Naturally, people who were exposed to all of these new ideas and who began to see the world this way and reject the constraints of their traditional culture, i.e., Moderns, wanted to seek experience, cultivate their own lifestyles and live among other people who shared the same beliefs, values and mindset. In the decades before the rise of the mass media, they migrated to bohemian enclaves which arose in major cities like Montmartre on the Right Bank in Fin-de-siècle Paris, which was the epicenter of it. It was in these enclaves that a new Western culture was germinating in which the Modern self would be liberated from all restraints. It was inspired by Modern art which Picasso described as “a sum of destructions.”

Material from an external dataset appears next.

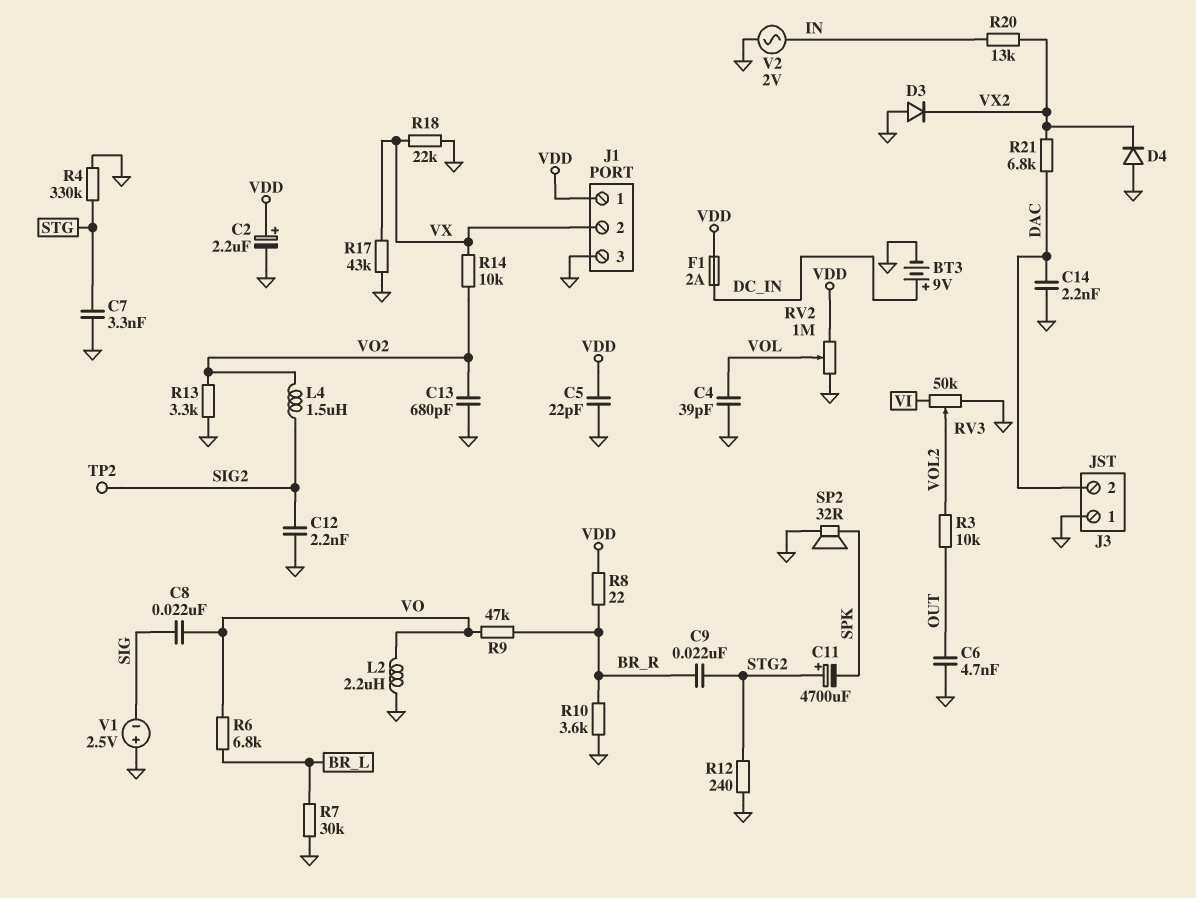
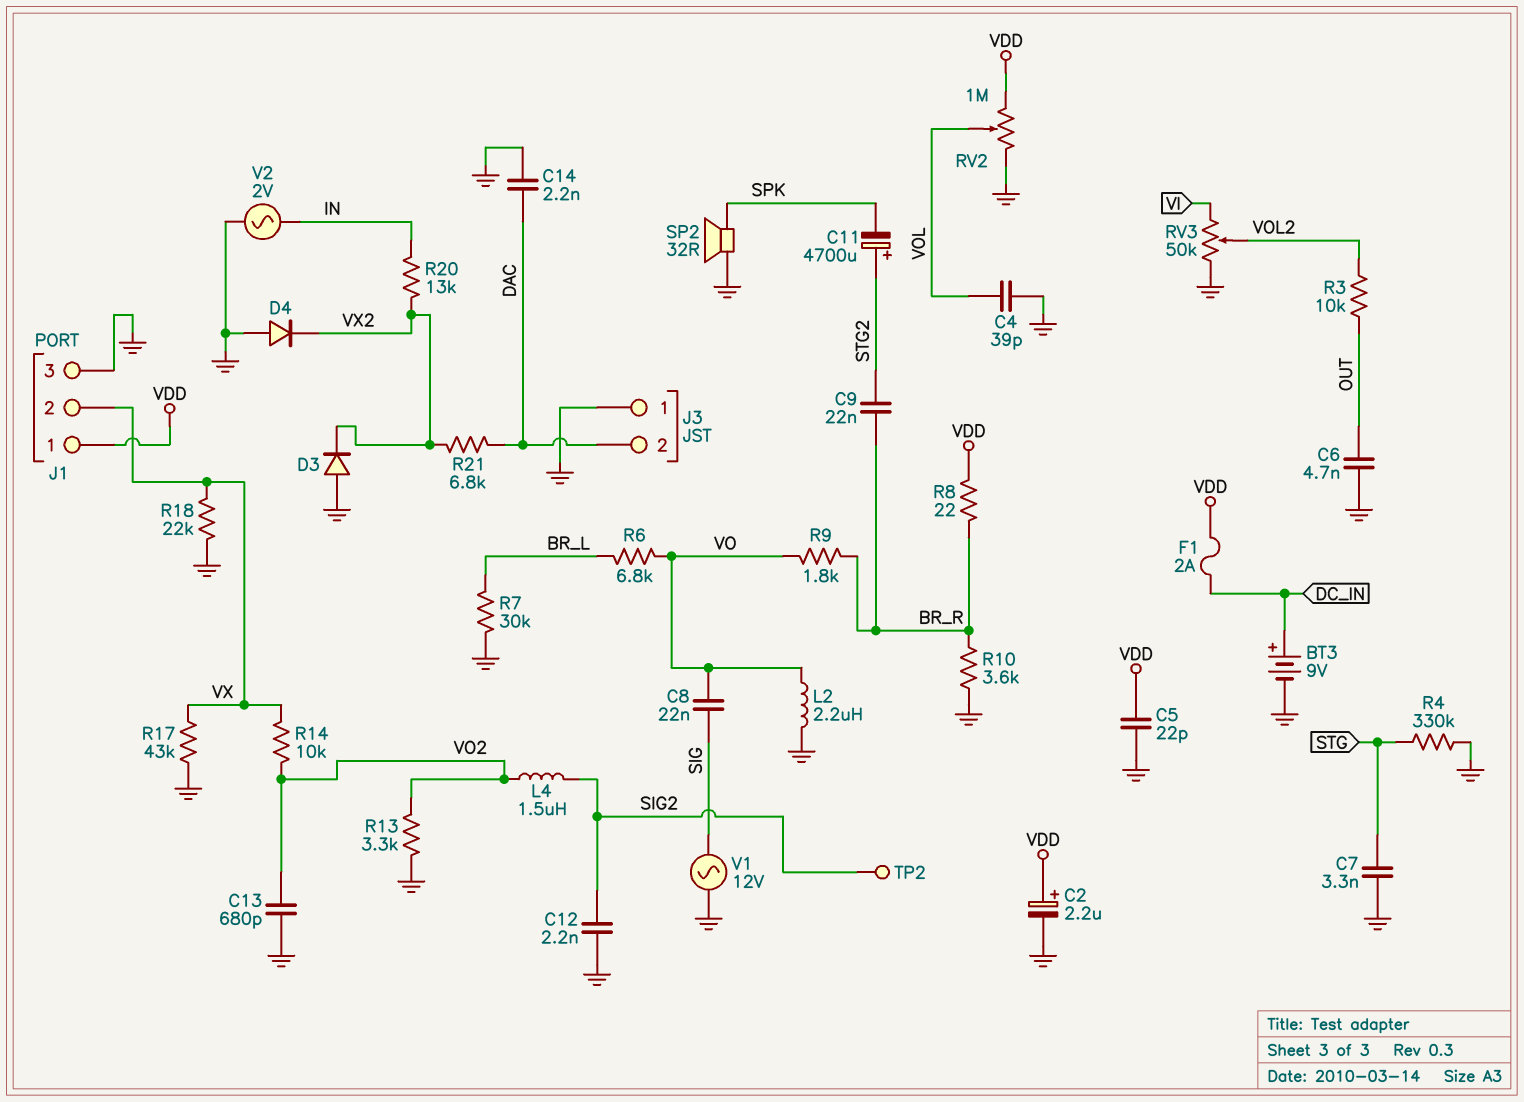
R9: 47k (BR_R, VO) -> 1.8k (BR_R, VO)
R12: 240 (GND, STG2) -> none
V1: 2.5V (plus GND, minus SIG) -> AC 12V (GND, SIG)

It is one thing to imagine a small group of eccentric artists like Baudelaire and Whistler living this way. They were working with a small canvas. What happens though when it becomes normal for everyone to live this way because this is the ideal that is promoted by film and television?” What happens is that the world that we have falls apart, which is what we are seeing now, and which numerous awake commentators from Zero Hedge to Natural News, to the Unz Review are saying. The cultural core, the social glue, needed to hold a society together fails, and the world falls apart like a badly glued box. One is safe only for so long in the green leafy suburbs as the McCloskey’s in the US found out. Chaos and anarchy will reach out and grip you in its death-like grasp. Here is an article from the left putting the view that the “Castle doctrine” is apparently racist, even thought diverse people can use the same doctrine. Never mind, when a blood thirsty mob comes to your door, it is racist, if you are an Anglo white, not to just die, it seems.

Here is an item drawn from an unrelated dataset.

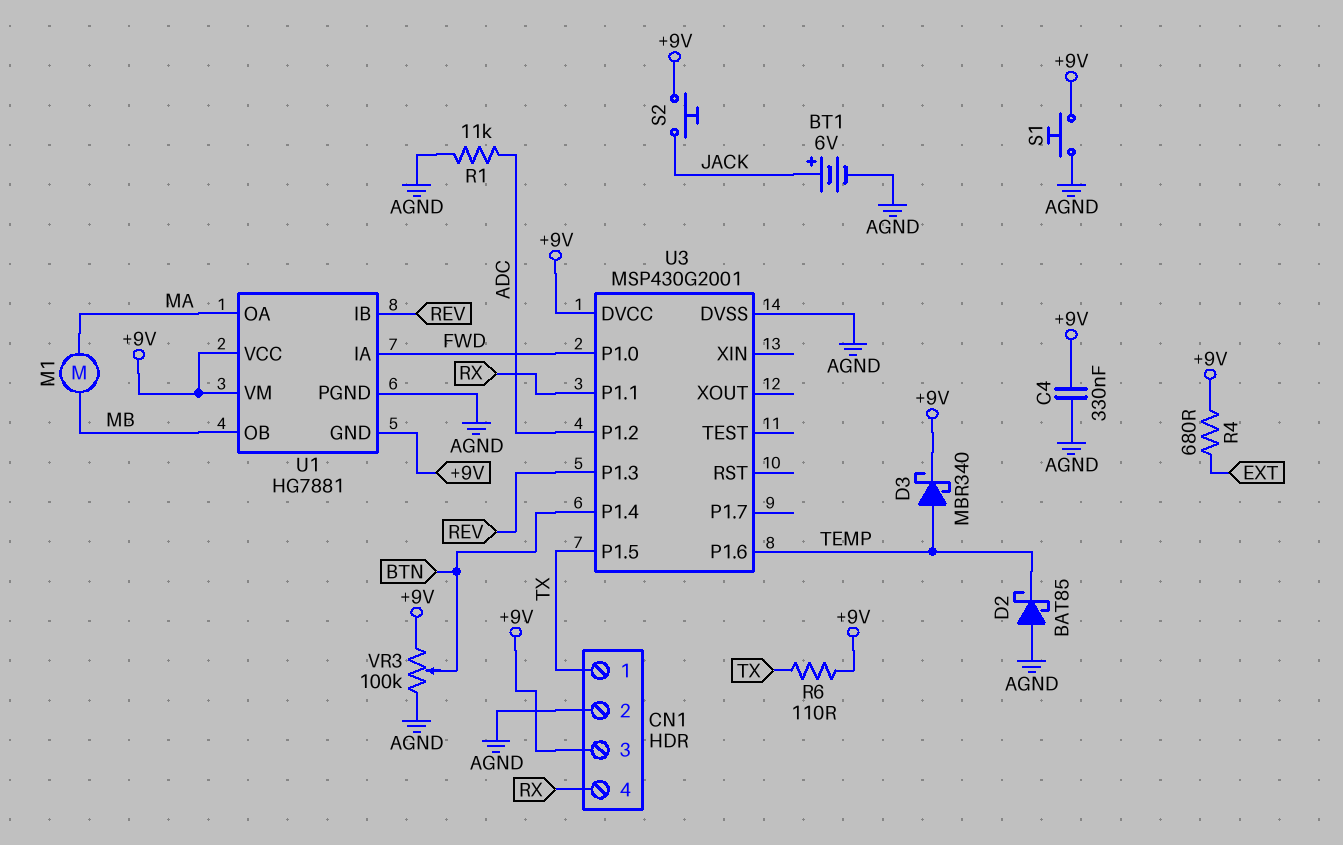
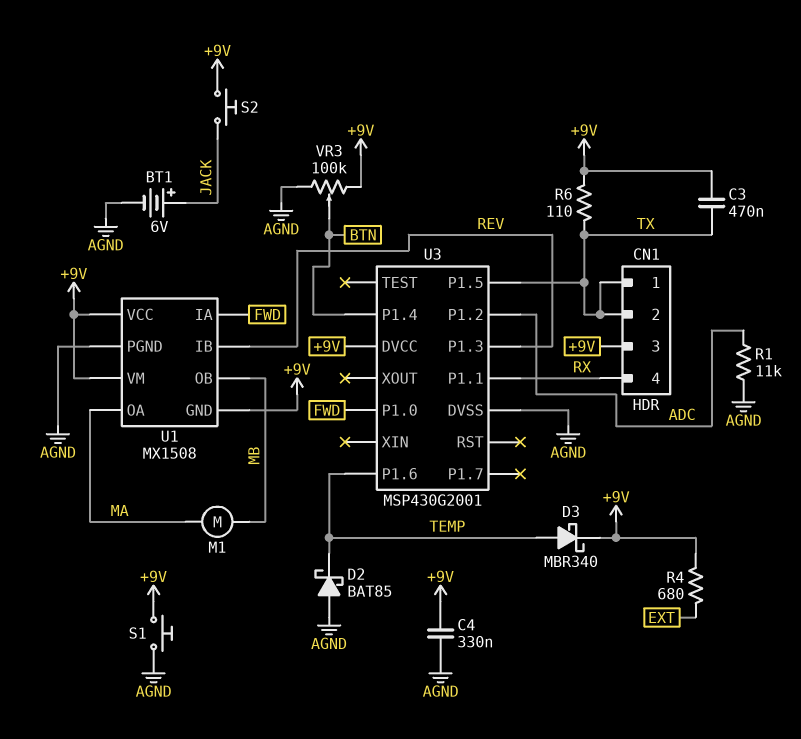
C3: none -> 470nF (+9V, TX)
CN1 pin 2: AGND -> TX
U1: HG7881 -> MX1508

https://www.motherjones.com/anti-racism-police-protest/2020/07/the-st-louis-gun-couple-can-stand-their-ground-on-a-racist-legal-doctrine/
“In fact, the protesters were headed to city hall to rally against Mayor Lyda Krewson, who had recently released the personal information of people who had sent letters calling for the local police to be defunded. But that doesn’t really matter, as far as the law is concerned. What matters is that the McCloskeys—Mark shoeless and in khakis, gripping an AR-15; Patricia in capri pants, brandishing a pistol—were afraid. And that fear gave them special rights. Much of our gun rights regime is built on the consecration of a landowner’s anxieties into law. When the McCloskeys padded out onto their driveway with their guns, looking like country clubbers newly deployed into the fields of An Lộc, they could count on the impunity extended to them under what’s known as the Castle Doctrine. This was a common-law principle, only recently enshrined into civil law, that says that one’s home is one’s castle, and that an owner has the right to defend it with force. Because protesters were on private property, the McCloskeys could freely take aim. In fact, after the incident, the police told the St. Louis Dispatch they were investigating the protesters—not the McCloskeys—for trespassing and intimidation. The Castle Doctrine is how the Bastille storms back.”
How is this “racist”? You tell me. And what would the Leftist authors do if the same number of say crazed right wingers, wearing Trump hats, came to their door, in a parallel situation? Make them cups of tea and discuss postmodernism?